For young adults, the problem is particularly acute. High rents have made it harder to leave the family home. For families, a contract ending can mean far more than an administrative change. It can mean having to leave a neighbourhood, change schools or move much further from work.

That is why the latest parliamentary setback has triggered such a strong reaction.

Sumar wants pressure, PSOE wants caution

The disagreement inside the coalition is also important.

Sumar wants the Government to move quickly and bring the measure back in a form Junts can support. It has argued that the scale of the housing crisis justifies renewed pressure and further negotiation.

The PSOE, according to Europa Press, supports the aim of the measure but wants to avoid rushing into another vote without enough support. That means sounding out parliamentary groups first, rather than repeating the same route immediately.

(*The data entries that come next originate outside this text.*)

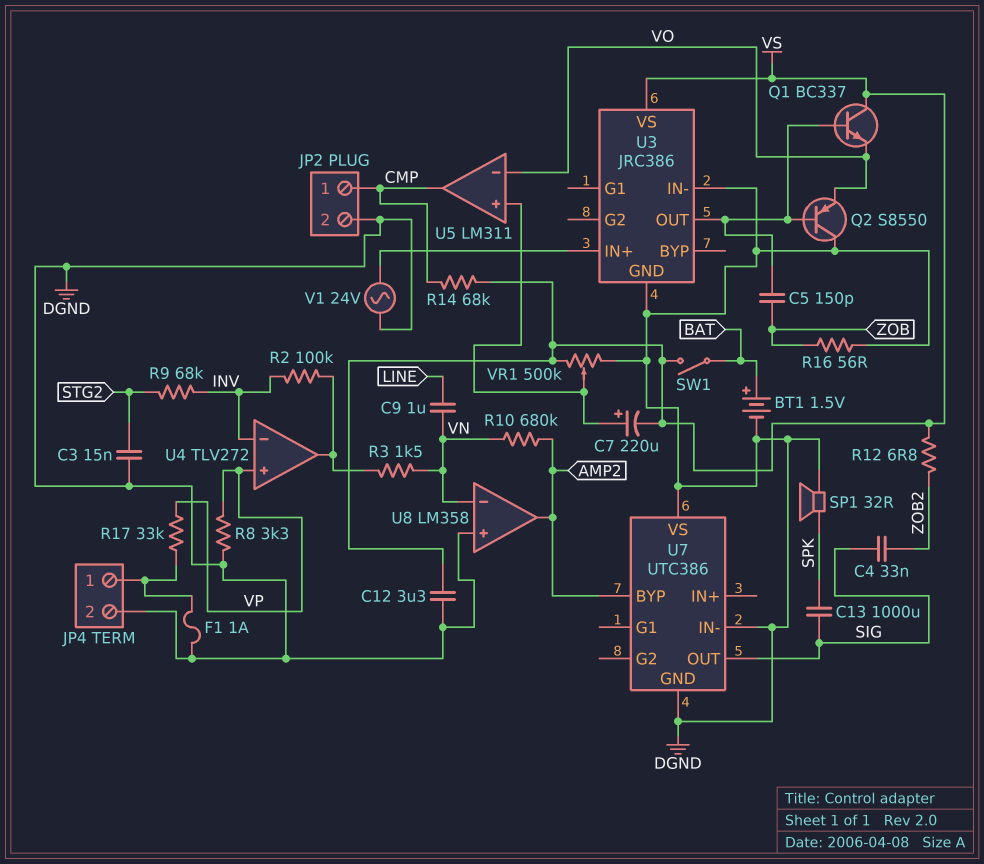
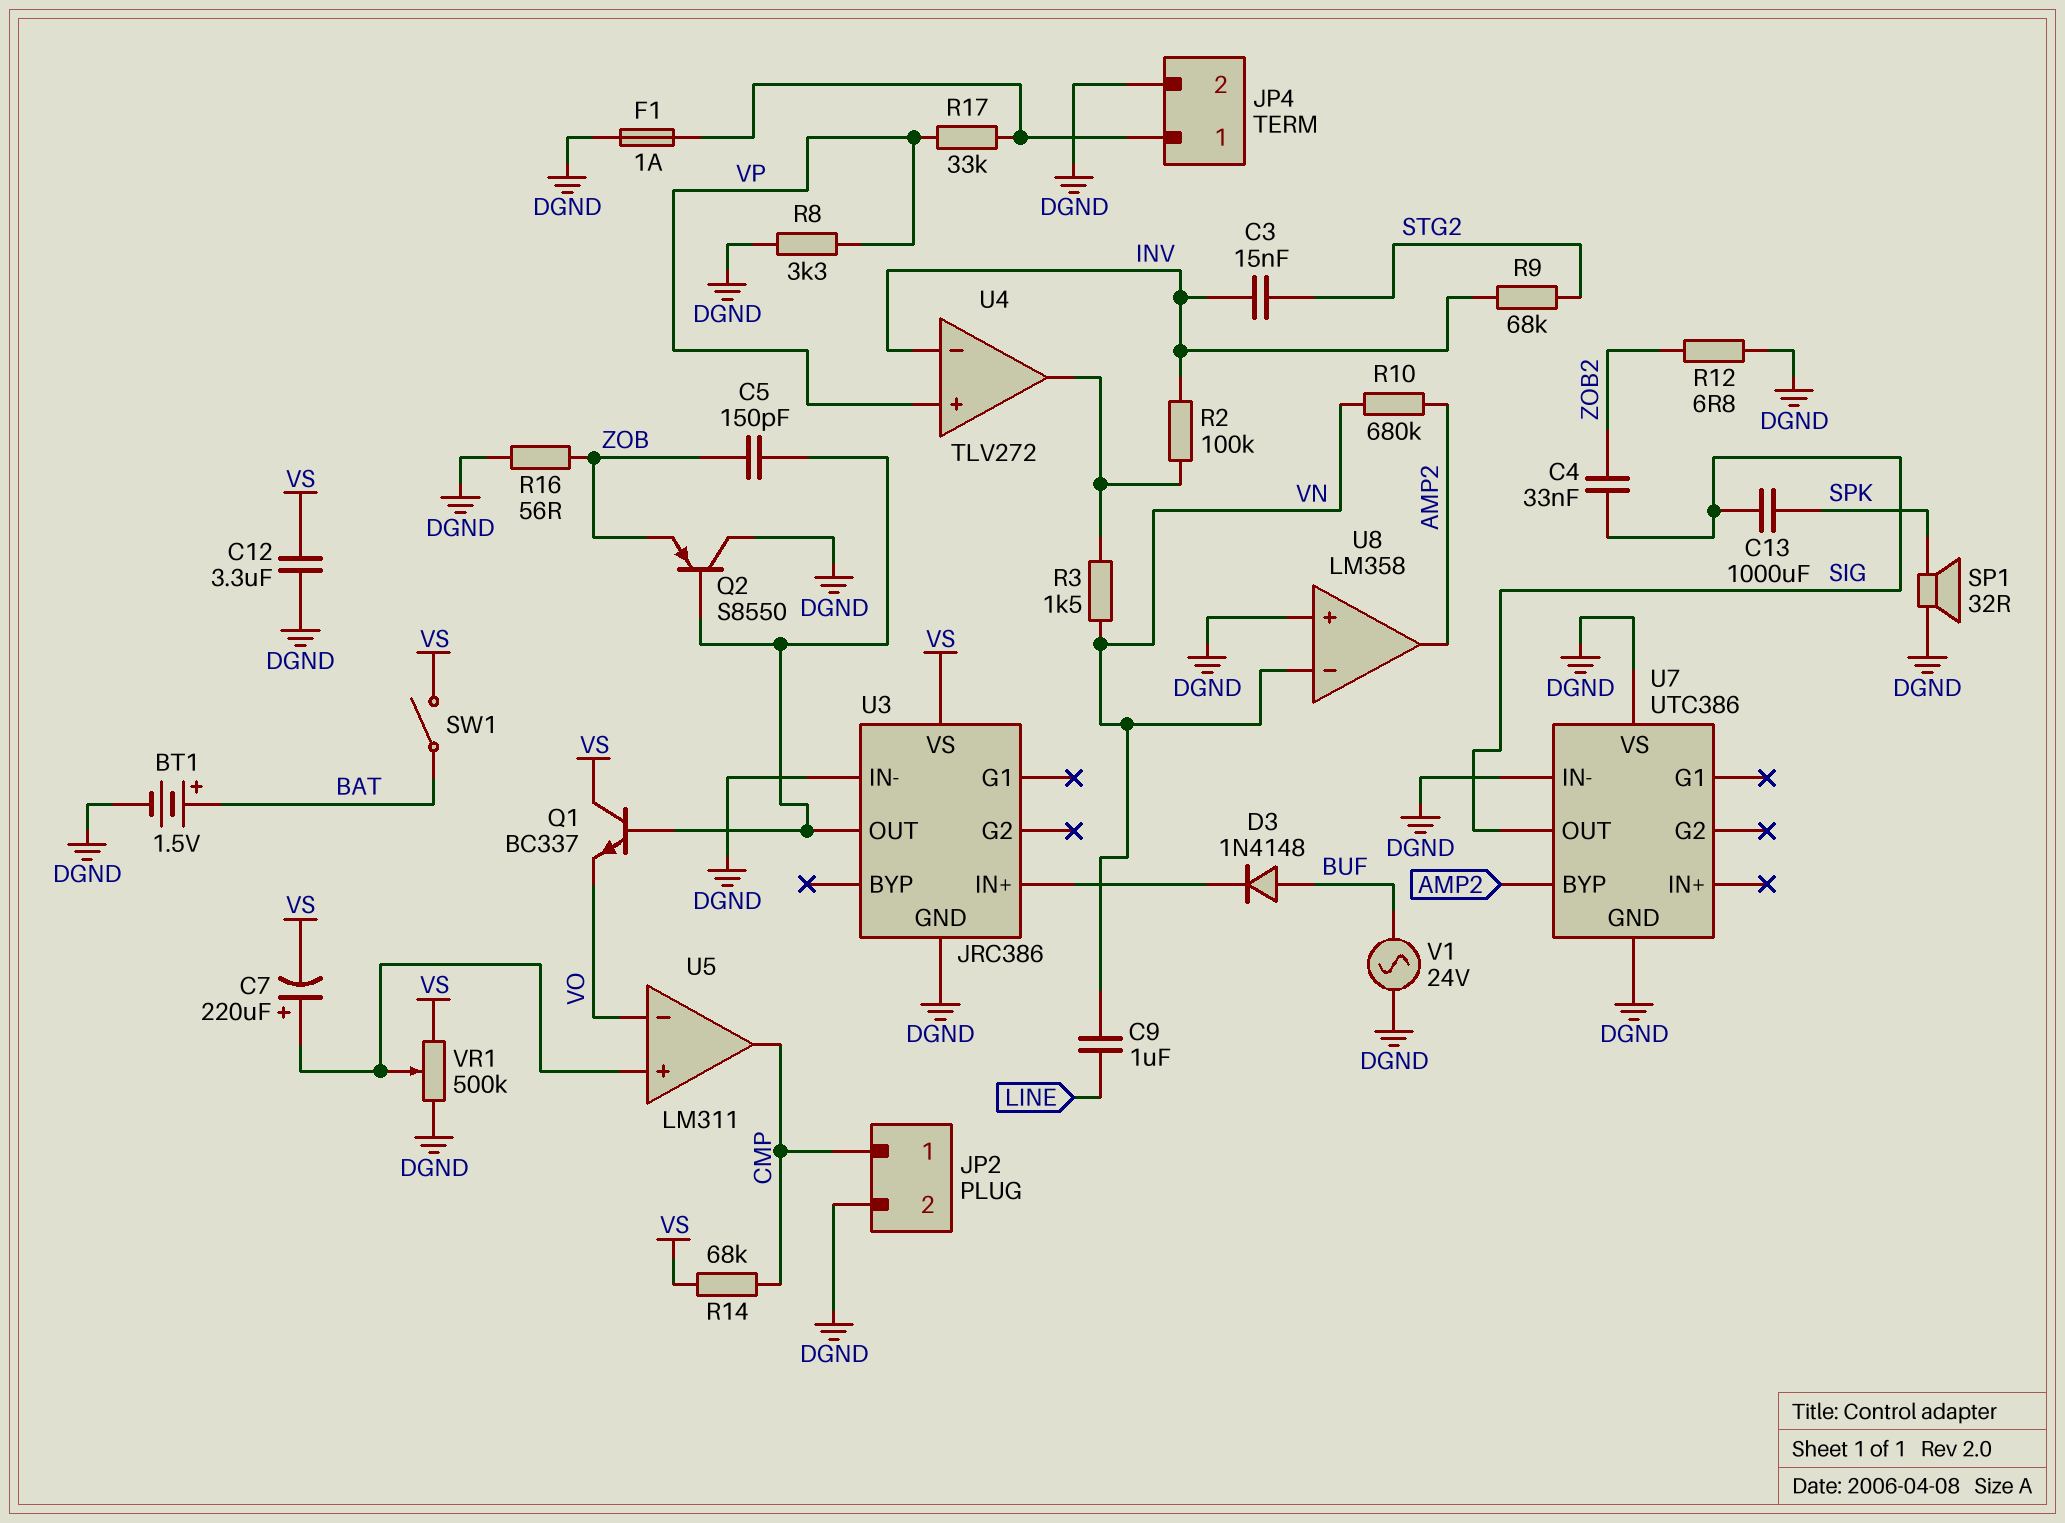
C3: 15nF (DGND, STG2) -> 15nF (INV, STG2)
D3: none -> diode 1N4148 (A BUF, K U3/IN+)
Q2: PNP S8550 (B U3/OUT, C DGND, E VO) -> PNP S8550 (B U3/OUT, C DGND, E ZOB)
R12: 6.8 (VS, ZOB2) -> 6.8 (DGND, ZOB2)
V1: AC 24V (DGND, U3/IN+) -> AC 24V (BUF, DGND)

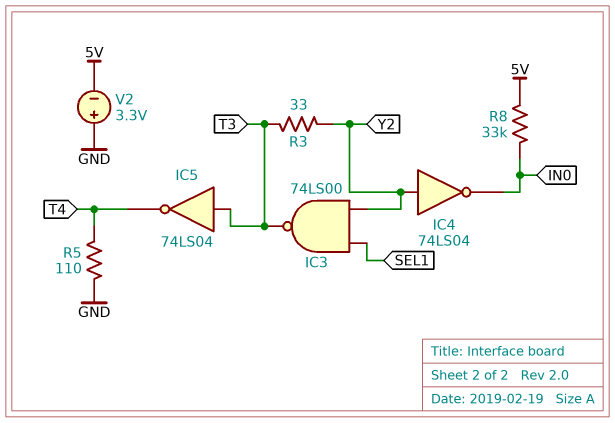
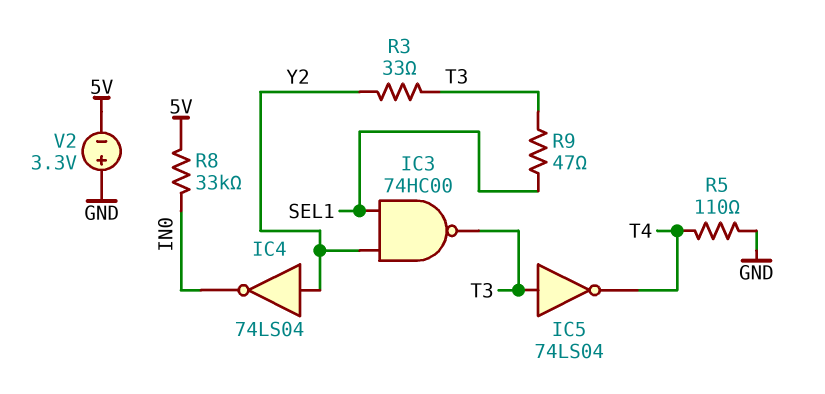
IC3: NAND 74LS00 (in SEL1, in Y2, out T3) -> NAND 74HC00 (in SEL1, in Y2, out T3)
R9: none -> 47 (SEL1, T3)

This is the central political dilemma. Move too slowly, and tenants remain exposed. Move too quickly, and the measure could fail again.

Junts becomes the key vote

Junts is now one of the decisive players.

The party helped defeat the decree, but later opened the door to supporting a corrected version if its conditions are met. Those conditions include changes related to legal certainty, landlord protections and fiscal demands.

This gives the Government a possible route forward, but not an easy one.

Any new text would need to protect tenants enough to satisfy Sumar, while offering enough changes for Junts to justify switching position. It would also need to avoid alienating other parliamentary partners.

What tenants should do now

For tenants whose rental contract is close to ending, the situation remains delicate.

The safest step is to check the contract dates, review any written communication already sent to the landlord and seek qualified legal or tenant-association advice before assuming the extension still applies.

This is especially important for anyone who requested the extraordinary extension while the decree was in force. The legal position may depend on timing, wording and individual circumstances.

Tenants should also avoid relying on social media summaries alone. The rules have changed quickly, and another version of the measure could still appear.

A wider test of Spain’s housing policy

The failed vote has exposed a larger problem.

Spain’s housing crisis is no longer only about prices. It is about whether the state can move fast enough to protect tenants without creating legal uncertainty or deepening the conflict with landlords.

If the rent extension returns, it will almost certainly come with changes. If it does not, many tenants whose contracts end in 2026 and 2027 will face the market with fewer temporary protections than they expected only weeks ago.

For now, Spain’s rent protection plan sits in political limbo.

And for thousands of households, that uncertainty is not theoretical. It is the question of whether they can stay where they live.